A Deficit of Tax Justice or a Deficiency of Tax Cuts? Part of the side deal Clinton made with Congress obliges him to sign a bill cutting capital gains and estate taxes “even if it is not the bill I would write.” It is not yet clear how Congress and the president can squeeze all the tax goodies each insists upon into a $135 billion bag (and come up with an honest $50 billion in new revenues to bring the net price down to $85 billion). So there is no way yet to know for sure who wins and loses. But capital-gains and estate-tax cuts of almost any sort will surely favor the well-to-do in the long run. (In the short run, higher-income taxpayers may pay more taxes, not less, if a capgains rate cut leads them to sell more assets than they otherwise would have done.) Clinton’s college breaks will be of primary benefit to middle- and upper-middle class taxpayers. The “per child” credit will be broadly distributed–though not to the poor (who pay no taxes, so can’t use the credit). However it all shakes out, those who benefit most from the tax breaks almost surely will lose least from the spending cuts.

Social conservatives seem fairly content with the tax package, since it includes their cherished $500-per-child credit. But “supply-side” conservatives dismiss the tax cuts as “minuscule.” The net $85 billion cut, they note, is less than 1 percent of the taxes the government expects to collect over the next five years. And, if the inflation-adjustment rules are changed, that will raise taxes as well as trim spending.

A Drain on Defense? Under the budget deal, by 2002, national defense will consume about $273 billion a year compared with $267 billion now. Inflation, however, would turn that into a 9 percent cut in annual purchasing power. This doesn’t seem unreasonable when you consider that our political and military leaders have shown themselves increasingly reluctant to put either our troops or our expensive weaponry at risk. On the other hand, the Pentagon feels it must buy ever more elaborate and costly weapon systems–in part to counter the weapons we sell so freely to others. Hard-line conservatives argue, moreover, that the real measure of lost resolve is to be found in the fact that military spending will fall to less than 3 percent of gross domestic product by 2002. At the peak of the Reagan Cold War buildup in the mid-1980s, defense claimed about 6 percent of GDP.

Of course, the magnitude of the threats faced by the United States bears no fixed relation to the size of our economy. Today, our GDP, adjusted for inflation, is twice as big as it was in 1972. Have the threats to our security doubled since then?
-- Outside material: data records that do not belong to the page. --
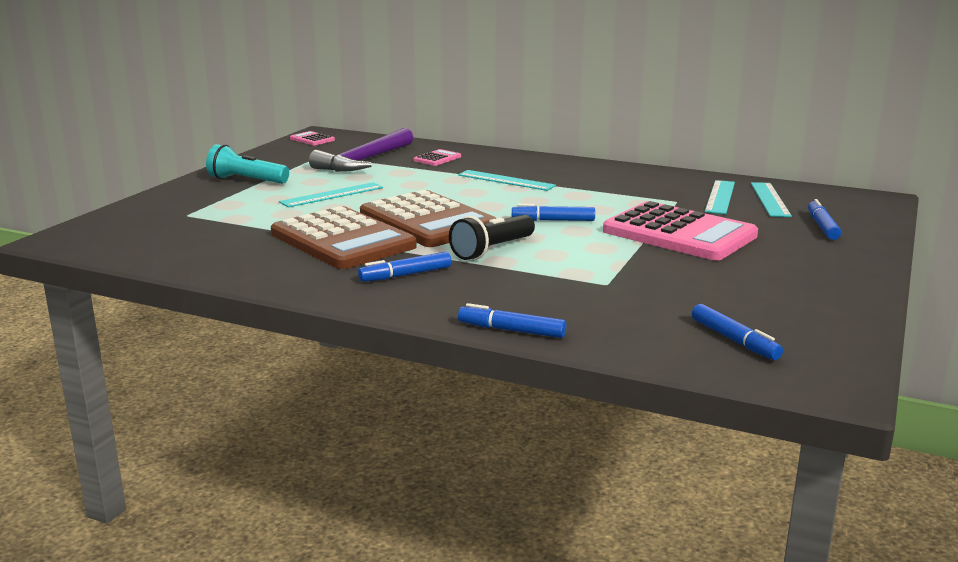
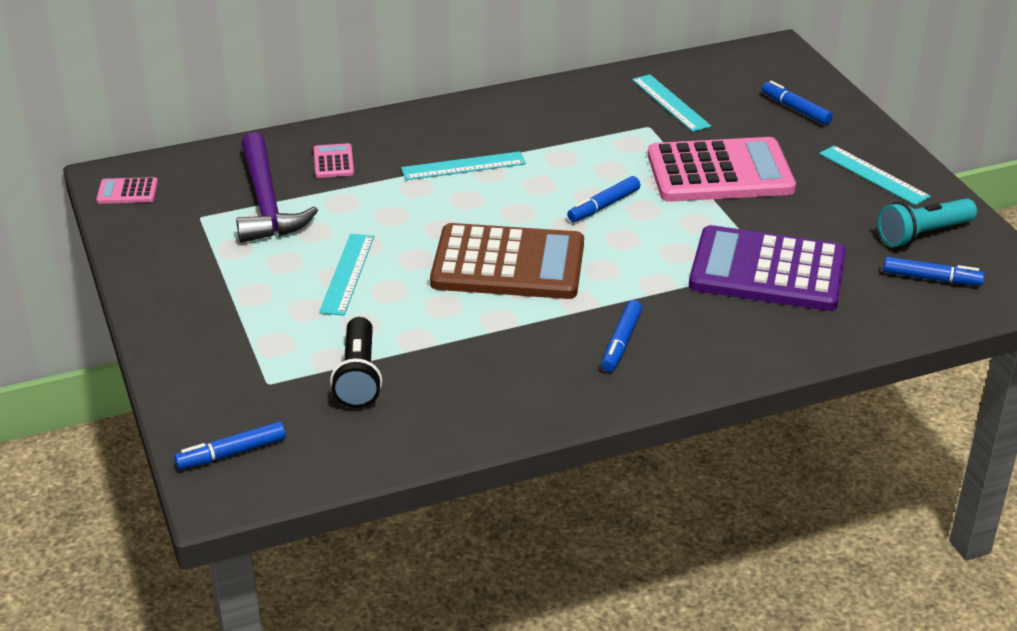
camera: 45 degrees left, 15 degrees up
(246, 181) = (211, 299): turquoise flashlight -> turquoise flashlight (923, 234)
(342, 240) = (488, 331): brown calculator -> none
(492, 250) = (627, 272): black flashlight -> black flashlight (359, 377)
(511, 330) = (798, 355): blue marker -> blue marker (231, 453)
(597, 285) = (767, 271): none -> purple calculator
(770, 199) = (710, 88): turquoise ruler -> turquoise ruler (873, 175)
Looked at another way, during the 40 years of the Cold War, Brookings Institution defense experts calculate, the United States spent about $320 billion a year on defense, measured in today’s dollars. Under the budget agreement, it will spend the equivalent of $250 billion a year, or 22 percent less. Meanwhile, the Soviet Union has disintegrated, and its former minions are queuing up to join NATO. That ought to save the Pentagon at least a quarter on the dollar.

The Bottom Line. Is the budget agreement, on balance, more likely to reduce the deficit–or to increase it? The answer depends on which you count as more important: the tax cuts and spending increases Congress is pledged to enact this very year, or the spending cuts it vows it will embrace in years to come. You might want to keep in mind that back in the budget deal of 1993, Congress voted to cap spending through 1998. As part of the so-called balanced-budget deal that passed both houses last week, Congress canceled those caps.